New York Times Law Blog

Protection or Punishment? New Sex-Offender Laws Prompting Questions

donotenterThis much makes sense: You don’t want convicted sex offenders teaching in elementary schools, leading youth church groups or coaching Little League.
But at what point are restrictions on sex offenders too onerous, too punitive, too blatantly unfair?
It’s a question some are asking in the wake of new restrictions approved out in Orange County, Calif. County supervisors there recently passed a law significantly restricting the movements of registered sex offenders, banning them from entering some beaches, parks and harbor areas. Click here for the LA Times story.
Writes the LAT:
Under the rules, sex offenders who visit any of dozens of public spaces without prior approval from county officials face up to six months in jail or a $500 fine.
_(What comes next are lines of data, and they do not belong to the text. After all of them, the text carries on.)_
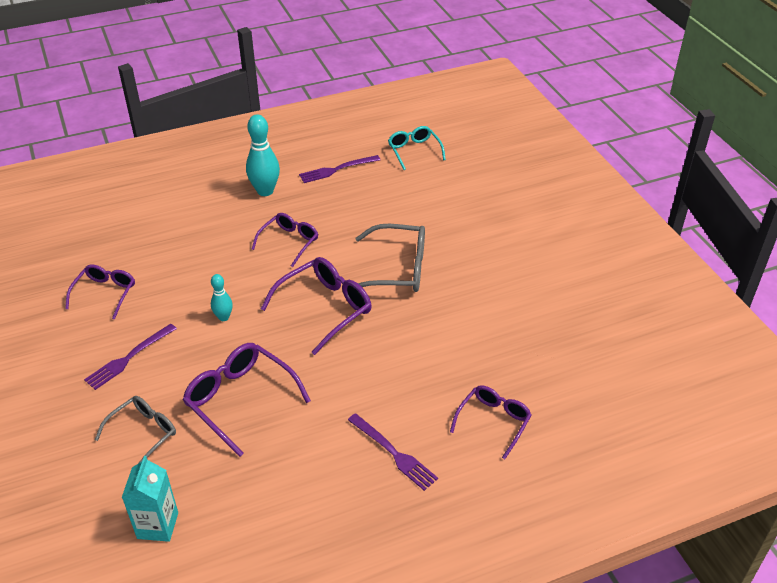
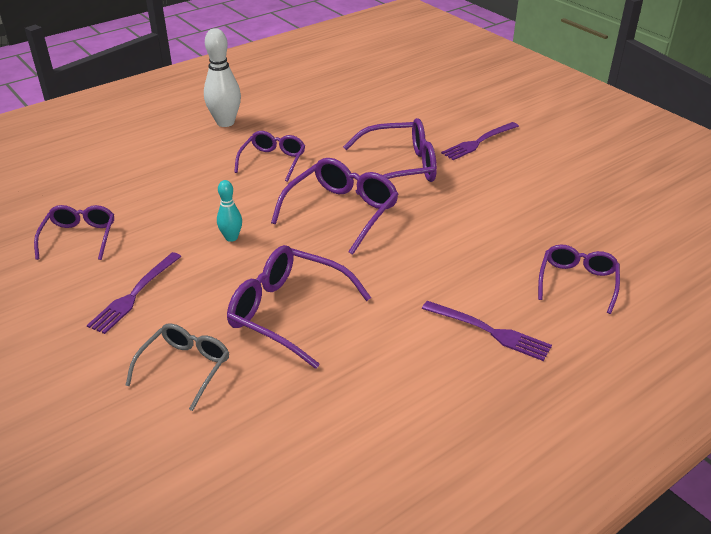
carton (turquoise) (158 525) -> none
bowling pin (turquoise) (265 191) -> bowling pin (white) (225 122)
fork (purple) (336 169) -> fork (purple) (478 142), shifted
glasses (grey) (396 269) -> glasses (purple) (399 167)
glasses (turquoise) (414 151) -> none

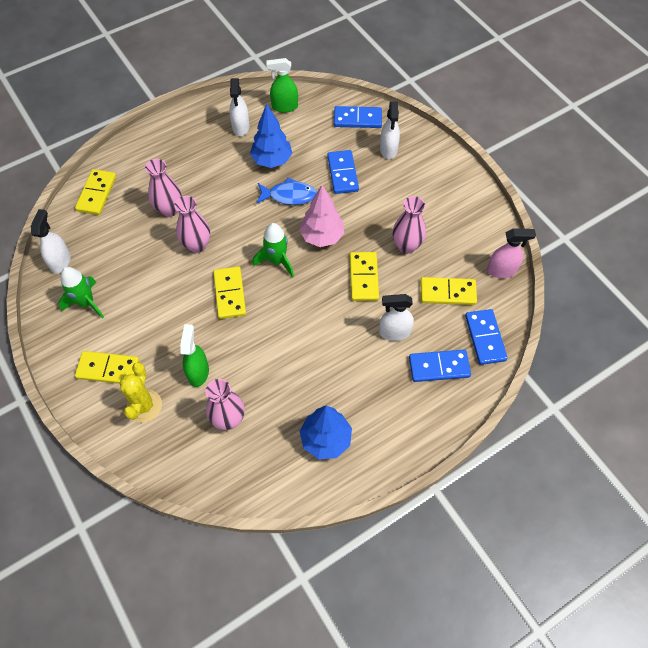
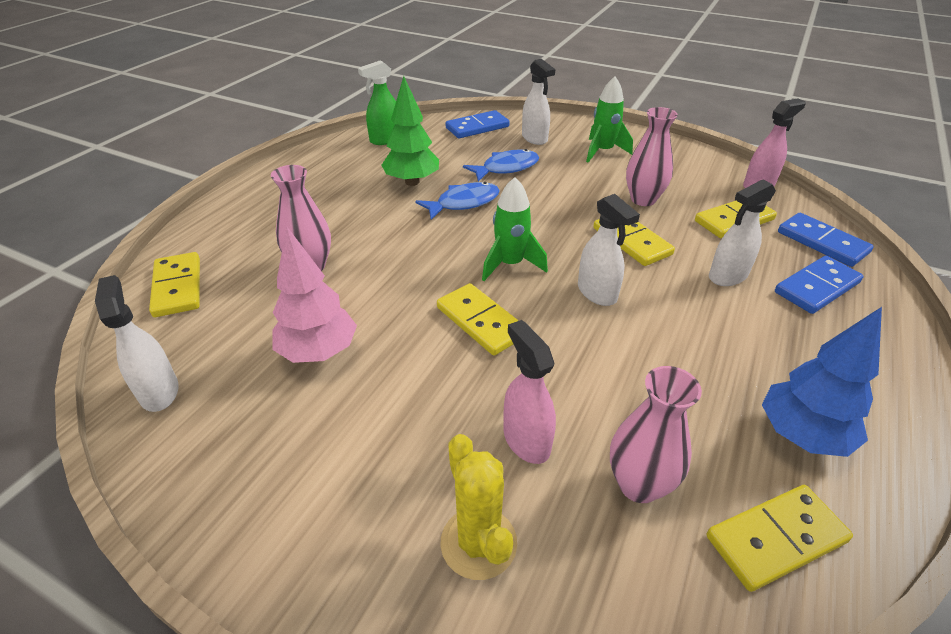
rocket (green) (86 303) -> rocket (green) (603 151), shifted
domino (yellow) (108 369) -> domino (yellow) (776 539), shifted
vase (pink) (197 245) -> none
spray bottle (green) (198 372) -> spray bottle (pink) (526 440)
spray bottle (white) (241 127) -> spray bottle (white) (597 293), shifted
tree (blue) (272 160) -> tree (green) (412 182)
tree (pink) (322 236) -> tree (pink) (318 352), shifted
domino (blue) (342 173) -> fish (blue) (506 168)

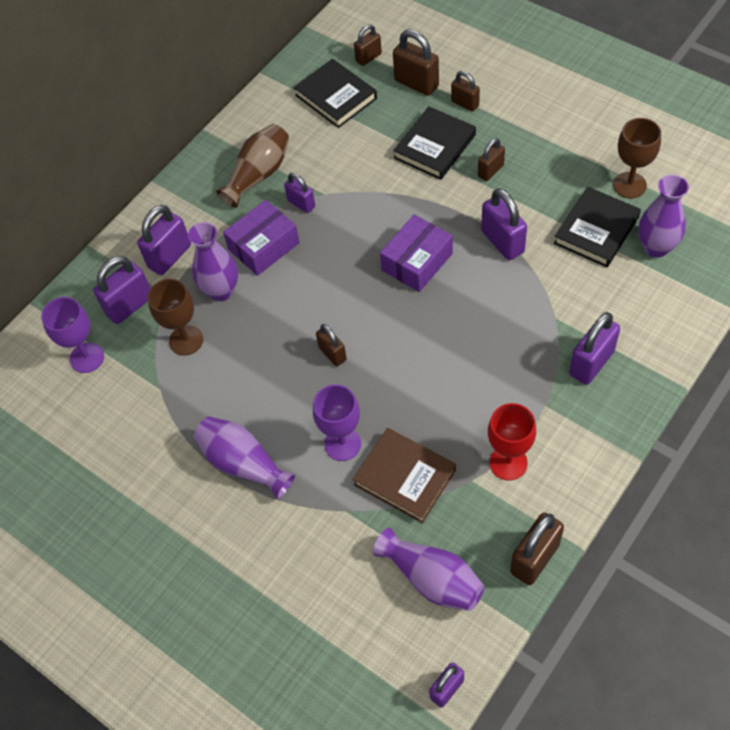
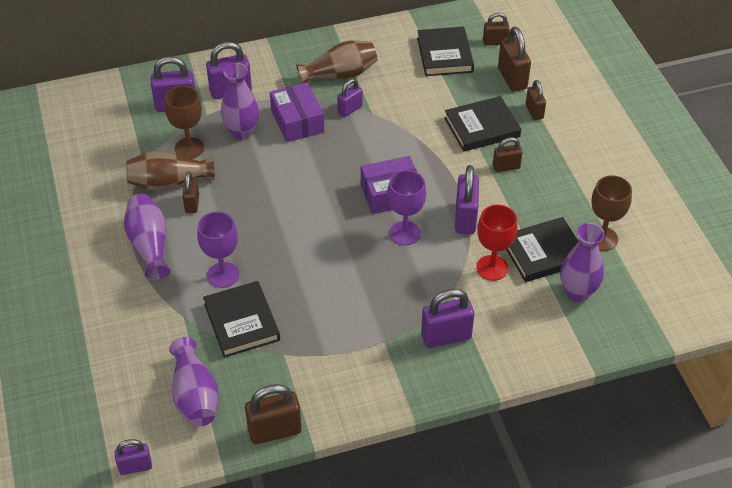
goblet (purple) (87 358) -> goblet (purple) (405 233), shifted
box (purple) (264 246) -> box (purple) (297 121), 75 degrees clockwise
padlock (purple) (301 203) -> padlock (purple) (350 109), 60 degrees clockwise
padlock (brown) (332 354) -> padlock (brown) (192 204), shifted
book (brown) (404 477) -> book (black) (241 322)
goblet (red) (508 463) -> goblet (red) (492 268), shifted
none -> vase (brown) (169 182)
The ban covers some of the region’s top attractions including the Orange County Zoo, Irvine Regional Park, Newport Harbor and Dana Point Harbor.
The rationale for the law, as articulated by Orange County Dist. Atty. Tony Rackauckas: “We are setting up a safety zone by keeping parks and recreation zones safe from predators.”
But critics immediately expressed skepticism about the law, saying it would be difficult to enforce and seemed to be constitutionally suspect.
For instance, Franklin Zimring, a UC Berkeley law professor, said the law was overly broad and misdirected, because more than nine out of 10 sex crimes targeting children are committed not by strangers in a park, but by family members or acquaintances.
Jill Levenson, a veteran social worker and professor of human services at Lynn University in Florida, told the LAT that such laws should be tailored to avoid unintended consequences.
“There may very well be certain sex offenders who shouldn’t be in parks, but rather than a blanket law, that should be part of assessment … based on the risks and needs of individual criminal offenders,” she said.